One issue to consider is, what if we call bpexport
on a SerialParam or a MulticoreParam? They already have access to all the parent's variables, including any changes to those variables' values that occur after the call to bpexport
. Should we make an attempt to have these params match the behavior of e.g. SnowParam by storing a snapshot of the variables when bpexport
is called and then using that snapshot in place of the current value when the param is used?
Also, what should happen when you call bpexport on a stopped cluster? What should happen when you stop a cluster after exporting a variable?
I'd like to suggest creating a simple class/list storing objects exported via bpexport. As soon as bplapply/bpmapply is called the objects can then be put into the function's environment. Something like
exported = list(x = 12, y = rnorm(10))
mapply(assign, x = names(exported), values = exported, MoreArgs=list(envir = environment(FUN))
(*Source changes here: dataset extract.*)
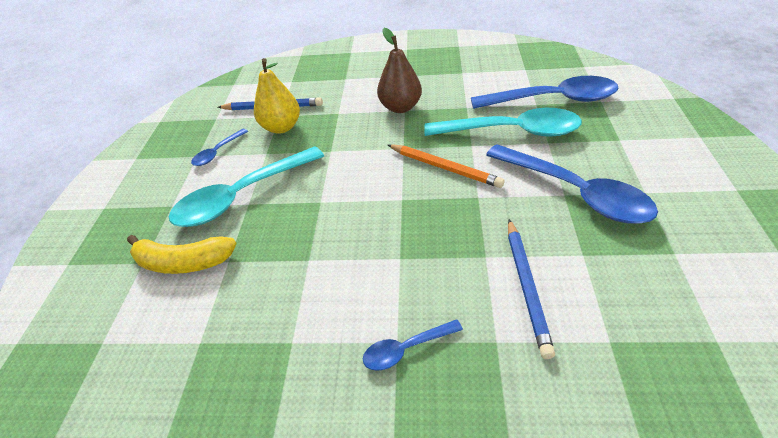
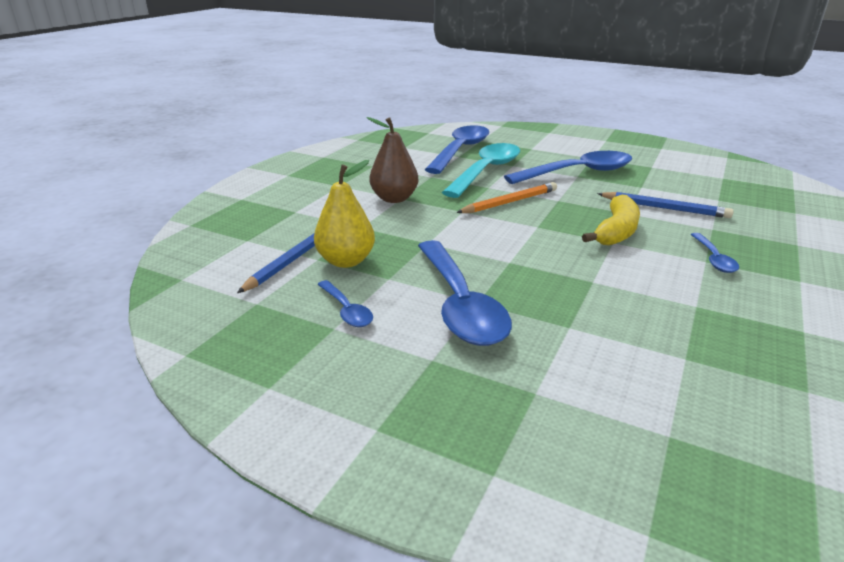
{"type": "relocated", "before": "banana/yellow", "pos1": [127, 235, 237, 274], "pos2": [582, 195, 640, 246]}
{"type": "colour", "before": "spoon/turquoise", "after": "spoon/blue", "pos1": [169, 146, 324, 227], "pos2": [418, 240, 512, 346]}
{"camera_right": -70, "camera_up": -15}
You would just have to check that environmentName(FUN) != "R_GlobalEnv"
and in this case just give the function a new environment with the GlobalEnv as parent.
I think it's probably a good idea to always give the function a new environment with the exported values and with the function's previous environment as parent. Are you suggesting this for the SerialParam and MulticoreParam classes?
Yes, Serial and Multicore. I also see no drawbacks for BatchJobs over its internal export mechanism. I don't know if this is applicable for DoPar. You could pass them to .export in foreach, but I was unable to find a way to turn the heuristic auto-export off.
On more thing to consider is the expected behavior if a variable is explicitly exported and also defined in the function's environment. Variables in the function's env have precedence in the lookup which deviates from the lookup using parallel/clusterExport (which assigns to GlobalEnv on the slaves).
Well, I think the goal would be in all cases to keep the behavior consistent across all param classes. So to answer what happens when you export a variable and the same variable is defined in the function's environment, we ask what happens naturally in the case of ShowParam where you use clusterExport
to implement bpexport
, and then make sure we do the same thing for the other params, right? I actually don't know how (or if) function environments get transferred between processes by snow and others.
Actually, to be honest, I'm probably not the best person to implement this, because the vast majority of the time I want to do parallel stuff in R, I use multicore, so I never have to worry about exporting variables and I have no real idea how to do it.
Thinking about it, we should probably take this same "just-in-time export" approach for SnowParam as well. This will solve the problem of the cluster not being running when bpexport is called.
Ok, I am finding myself using BatchJobsParam a lot and wanting export functionality, so I will try to work on this some time soon.